Another challenge is the need to upgrade infrastructure to cope with the vastly growing population, these projects for utility, transport and health require cast sums. To get some of this money the Government has recently been pursuing Vodafone for a $2 billion tax settlement - it has tried to retrospectively change the law to capture this money. As a result, Foreign Direct Investment has collapsed, again pushing down the growth rate. India too is a hard country to invest in, many complex local laws are designed to discourage foreign ownership and investment, but without great resources to export this leaves little capital for investment.

The final challenge for India is social. In the UK much of the current debate is about the haves and have nots. In India this is problem is of a different order. New rich billionaires live in $100 million compounds a mile from slums where whole families live for generations on a set of paving stones.

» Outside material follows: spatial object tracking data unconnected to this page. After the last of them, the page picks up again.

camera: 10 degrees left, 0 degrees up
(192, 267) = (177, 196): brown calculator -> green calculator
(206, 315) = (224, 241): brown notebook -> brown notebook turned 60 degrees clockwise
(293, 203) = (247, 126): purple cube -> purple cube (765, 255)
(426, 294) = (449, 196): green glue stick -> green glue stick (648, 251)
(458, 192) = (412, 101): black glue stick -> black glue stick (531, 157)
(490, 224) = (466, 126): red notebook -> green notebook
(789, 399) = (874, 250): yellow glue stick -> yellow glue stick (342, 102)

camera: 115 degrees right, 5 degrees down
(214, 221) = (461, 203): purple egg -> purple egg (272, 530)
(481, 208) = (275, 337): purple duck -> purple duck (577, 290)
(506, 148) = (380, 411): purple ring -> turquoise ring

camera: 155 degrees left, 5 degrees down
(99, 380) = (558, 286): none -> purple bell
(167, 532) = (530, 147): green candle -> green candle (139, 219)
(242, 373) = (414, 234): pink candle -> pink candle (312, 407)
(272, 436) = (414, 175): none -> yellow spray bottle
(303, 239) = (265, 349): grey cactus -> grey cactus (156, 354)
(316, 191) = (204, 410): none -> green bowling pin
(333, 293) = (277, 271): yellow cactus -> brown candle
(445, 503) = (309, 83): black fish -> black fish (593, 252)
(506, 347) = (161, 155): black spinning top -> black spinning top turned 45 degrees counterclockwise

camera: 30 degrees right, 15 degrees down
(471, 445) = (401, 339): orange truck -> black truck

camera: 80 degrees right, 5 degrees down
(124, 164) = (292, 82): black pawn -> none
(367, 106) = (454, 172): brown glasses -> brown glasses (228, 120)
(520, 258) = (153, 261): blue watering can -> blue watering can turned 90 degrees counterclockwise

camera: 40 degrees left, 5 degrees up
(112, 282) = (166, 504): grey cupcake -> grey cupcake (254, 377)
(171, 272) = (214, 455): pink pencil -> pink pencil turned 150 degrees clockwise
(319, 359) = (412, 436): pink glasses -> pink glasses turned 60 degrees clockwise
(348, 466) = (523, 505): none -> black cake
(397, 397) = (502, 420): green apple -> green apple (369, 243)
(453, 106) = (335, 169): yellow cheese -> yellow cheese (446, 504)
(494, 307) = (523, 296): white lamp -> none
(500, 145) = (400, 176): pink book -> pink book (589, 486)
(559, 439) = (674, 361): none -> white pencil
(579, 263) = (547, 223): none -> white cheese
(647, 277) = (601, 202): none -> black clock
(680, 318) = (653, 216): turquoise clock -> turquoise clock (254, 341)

The story of India will always be one of challenge, a vast country with a huge population - but with many advantages of an industrious culture and widespread use of English. Keeping India up with China may prove difficult though and maintaining the current rates of growth and development do seem like a herculean task.


Anonymous said...

FDI has collapsed.. etc Did Walmart eventually ditch their plans to swamp the land with their unwanted supermarkets? I lost sight of that story a few weeks ago.

Sebastian Weetabix said...

India's biggest problem is it has two big problems, infrastructure being the other one. Is it corrupt? Yes. But so is China... But in China you can move goods around.

Anonymous said...

It will be much easier for India to catch up with China once the China bubble has collapsed.

Electro-Kevin said...

The difference is that the Chinese and Indian govts don't much care that most of their people are poor. A fall in growth doesn't have the same political implications that it does here.

Anonymous said...

India is in bother. Many people fed up trying to make sense of 'Dave' in a Mumbai call-centre, bank account details being sold, staff are pricier than other emerging nations, their software is not of good quality (CMMI Level 5 is usually fiction)

Budgie said...

The ordinary Indians I met had exactly the same disdain for their politicians (and for the same reasons) as UK people for theirs. There was a cultural obsession with wearing a uniform and being able to boss people around.

You could hire a labourer for £1-00 a day. Be prepared to paddle in the public toilets. And never ever shake the hand of the shoe shine man - not unless you want a week on the bog.